Он подышал на оконное стекло и приник глазом, а когда снова повернулся ко мне, лицо у него было задумчивое.
И все-таки ты не бросай, мальчик, нет, не бросай, ты держись.
С этим рыжим, с Динковичем, у нас потом сложились странные отношения. Наша университетская многотиражка напечатала мой рассказ, очень слабый и сентиментальный до того, что мне и сейчас еще вспоминать об этом неловко...
У меня был друг Дарио, из тех испанцев, которые детьми еще приехали в Россию. Мать у него умерла еще там, на родине, а об отце ничего не было слышно, и Дарио давно уже считал себя круглым сиротой. И вдруг его разыскал отец, бывший капитан торгового судна. Оказалось, он увел свой корабль на Кубу, и жил там, и тоже плавал, и поднял на своем «купце» красный флаг тут же, как только Фидель занял казармы Монкадо, и в Москву он приехал с самой первой делегацией новой Кубы.
Дарио рассказывал, как отец хотел, чтобы он вспомнил тот день, когда они расстались, наверное, для него это было почему-то очень важно, — он снова и снова рассказывал о давке в порту, о бомбежке, о том, как над французским транспортом, увозившим детей, завязался воздушный бой. А Дарио, как ни напрягал память, видел только большой оранжевый апельсин, который тогда кто-то сунул ему в руки, а отец, конечно, не помнил этого апельсина, и мой рассказ был обо всем этом, только я почему-то решил, что все должно происходить в ночь под Новый год — и расставание в Барселоне, и встреча в Москве... И сын с отцом медленно шли по заснеженным улицам, и под ноги им бросалась метель, и парень-испанец, выросший в России, вспоминал огромный золотисто-красный апельсин.

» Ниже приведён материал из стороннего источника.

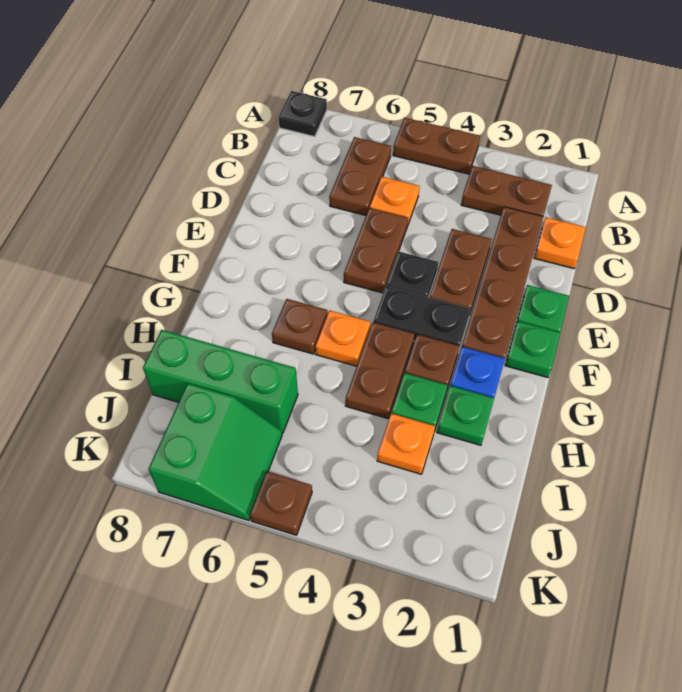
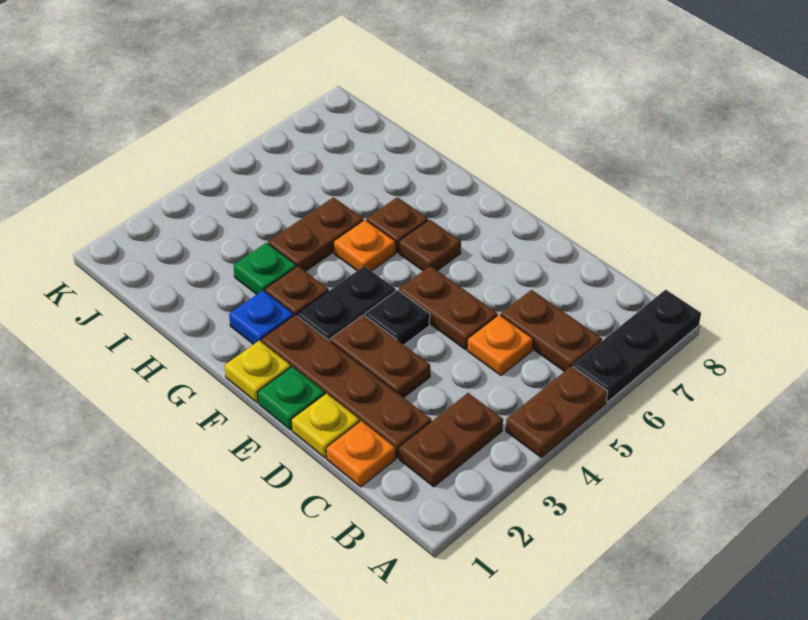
black plate A8 level 1 -> black plate A6:A8 level 1
none -> yellow plate D1 level 1
green plate F1 level 1 -> yellow plate F1 level 1
brown plate G4:H4 level 1 -> brown plate H4:H5 level 1
green plate H2 level 1 -> none
orange plate I3 level 1 -> none
green brick I6:I8 level 1 -> none
green slope J6:K7 level 1 top 7 -> none
brown plate K5 level 1 -> brown plate F6 level 1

Оказалось, этот рассказ понравился Динковичу, и как-то он подошел ко мне и заговорил. Пожалел, что я бросил секцию, предложил вернуться и под конец сказал, что он берет меня под свою защиту, что-то такое. В общем, это было и удивившее меня, и, признаться, растрогавшее предложение дружбы, растрогавшее, пожалуй, потому, что тогда я впервые стал догадываться о тайной силе слов, твоею волею сведенных вместе.
Странно эта дружба началась, и странно она закончилась.
Мы были с разных факультетов, он с юридического, а я тогда еще не ушел с философского, и Динкович ревновал меня к нашим ребятам и при них вел себя особенно покровительственно, как бы отделяя меня от моих однокурсников, как бы отгораживая от них, как бы от чего-то защищая. В общежитии все это было еще не так заметно, но когда все вместе мы оказались на сборах... Есть, наверное, у казармы такое свойство — чего-то она нас сразу лишила, чего-то тут же прибавила.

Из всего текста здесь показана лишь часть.